In normal operation you simply specify the tag given to the board in the boards.txt file, and optionally a field name. This program then
extracts the data to STDOUT.
Most boards have names which are quite unwieldy, so we always refer to a board by a tag, not its name. Strictly the tag is the bit before
the first dot in the boards.txt key. You can see a list of board tags and names with the "--boards" option.
OPTIONS
--boards_txt=[file]
Specify the full path to the boards.txt file.
The following options all disable the normal 'lookup' operation.
--dump Dump the complete database in YAML format.
--boards
Print a list of the tag and name of every board in the file.
--find [query] <query> ...
Find matching data.
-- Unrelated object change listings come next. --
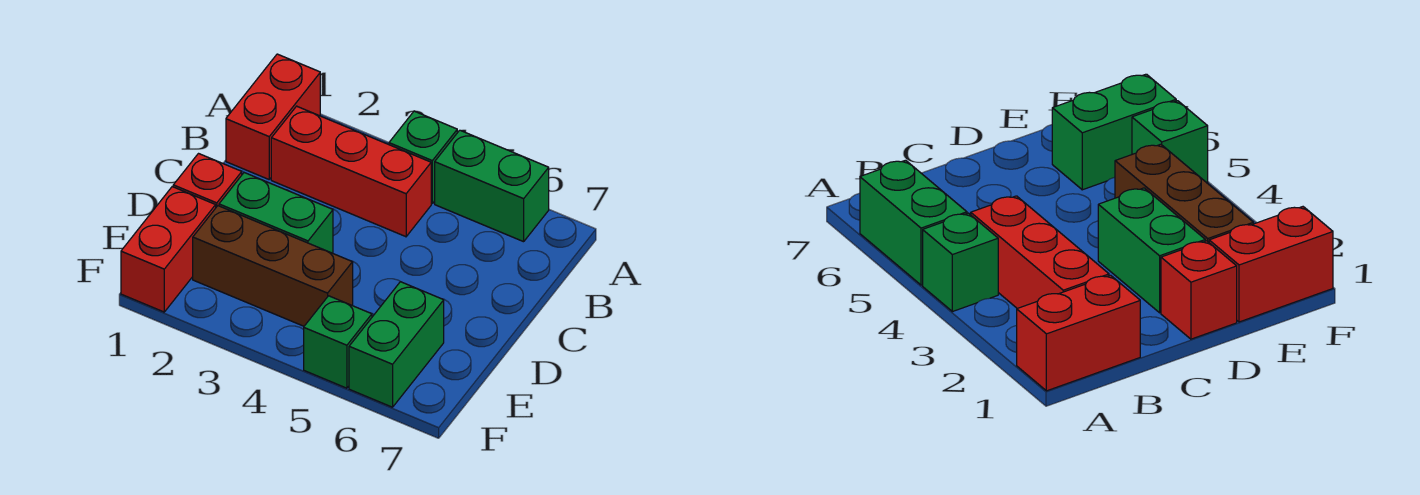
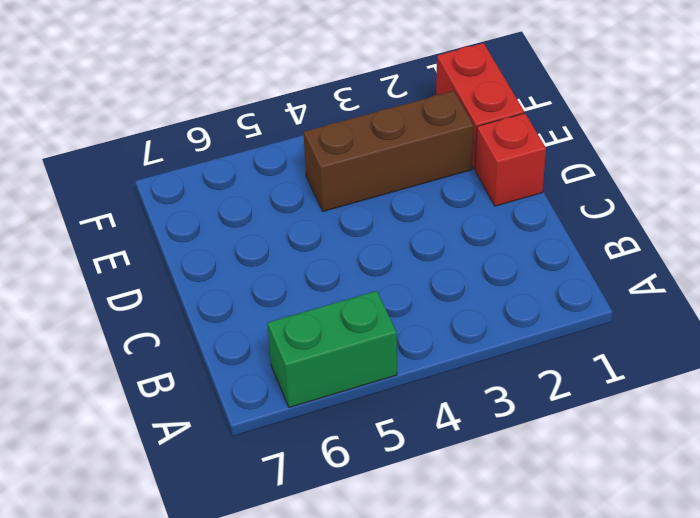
none -> red brick A1:B1 level 1
none -> green brick A4 level 1

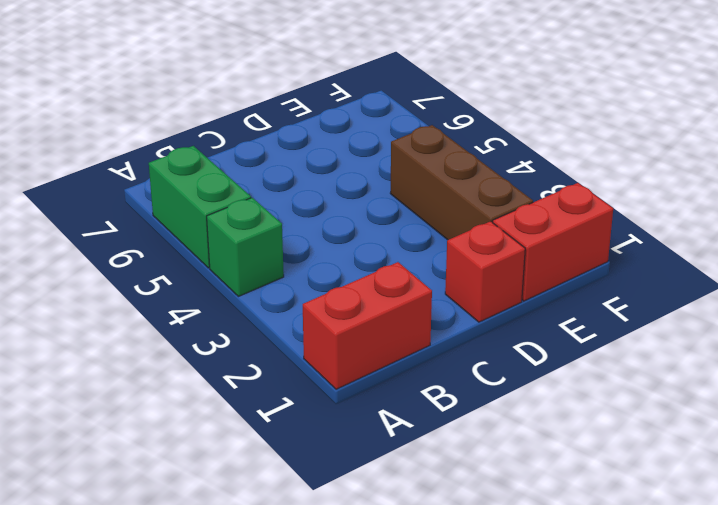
none -> red brick B2:B4 level 1
none -> green brick D2:D3 level 1

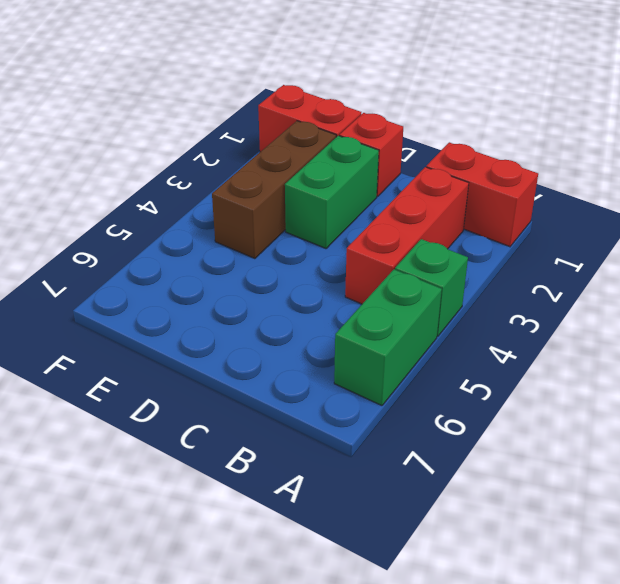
none -> green brick E6:F6 level 1
none -> green brick F5 level 1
Strictly, return a list of values which match all of the query terms, treating each term as a case-insensitive
regexp.
For example:
--find 328
List data containing 328 (anywhere in the value).
--find due
List data containing 'due' (e.g. duemilanove).
--find 328 due
List data containing both 328 and due.
BUGS AND LIMITATIONS
There are no known bugs in this application.
Please report problems to the author.
Patches are welcome.
AUTHOR
Martin Oldfield, ex-atelier@mjo.tc
Thanks to Mark Sproul who suggested doing something like this to me ages ago.
LICENSE AND COPYRIGHT
Copyright (c) 2011, Martin Oldfield. All rights reserved.
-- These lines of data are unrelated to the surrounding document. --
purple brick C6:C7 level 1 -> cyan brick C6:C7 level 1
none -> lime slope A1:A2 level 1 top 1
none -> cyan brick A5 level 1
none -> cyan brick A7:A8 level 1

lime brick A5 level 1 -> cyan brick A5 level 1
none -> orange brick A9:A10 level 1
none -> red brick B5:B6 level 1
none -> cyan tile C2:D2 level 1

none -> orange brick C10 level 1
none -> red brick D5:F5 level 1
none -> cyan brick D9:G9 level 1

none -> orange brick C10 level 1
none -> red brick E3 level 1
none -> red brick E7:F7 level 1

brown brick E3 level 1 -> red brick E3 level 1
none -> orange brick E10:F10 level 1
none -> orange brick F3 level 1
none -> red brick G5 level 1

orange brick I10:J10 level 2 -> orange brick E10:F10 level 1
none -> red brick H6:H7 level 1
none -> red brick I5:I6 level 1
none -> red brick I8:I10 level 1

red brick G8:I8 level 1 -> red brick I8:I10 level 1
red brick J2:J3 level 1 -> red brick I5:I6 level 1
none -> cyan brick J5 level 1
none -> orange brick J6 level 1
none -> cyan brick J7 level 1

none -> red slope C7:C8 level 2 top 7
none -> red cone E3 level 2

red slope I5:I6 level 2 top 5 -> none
This file is free software; you can redistribute it and/or modify it under the terms of the GNU Lesser General Public License as published
by the Free Software Foundation; either version 2.1 of the License, or (at your option) any later version.
This program is distributed in the hope that it will be useful, but WITHOUT ANY WARRANTY; without even the implied warranty of MER-
CHANTABILITY or FITNESS FOR A PARTICULAR PURPOSE.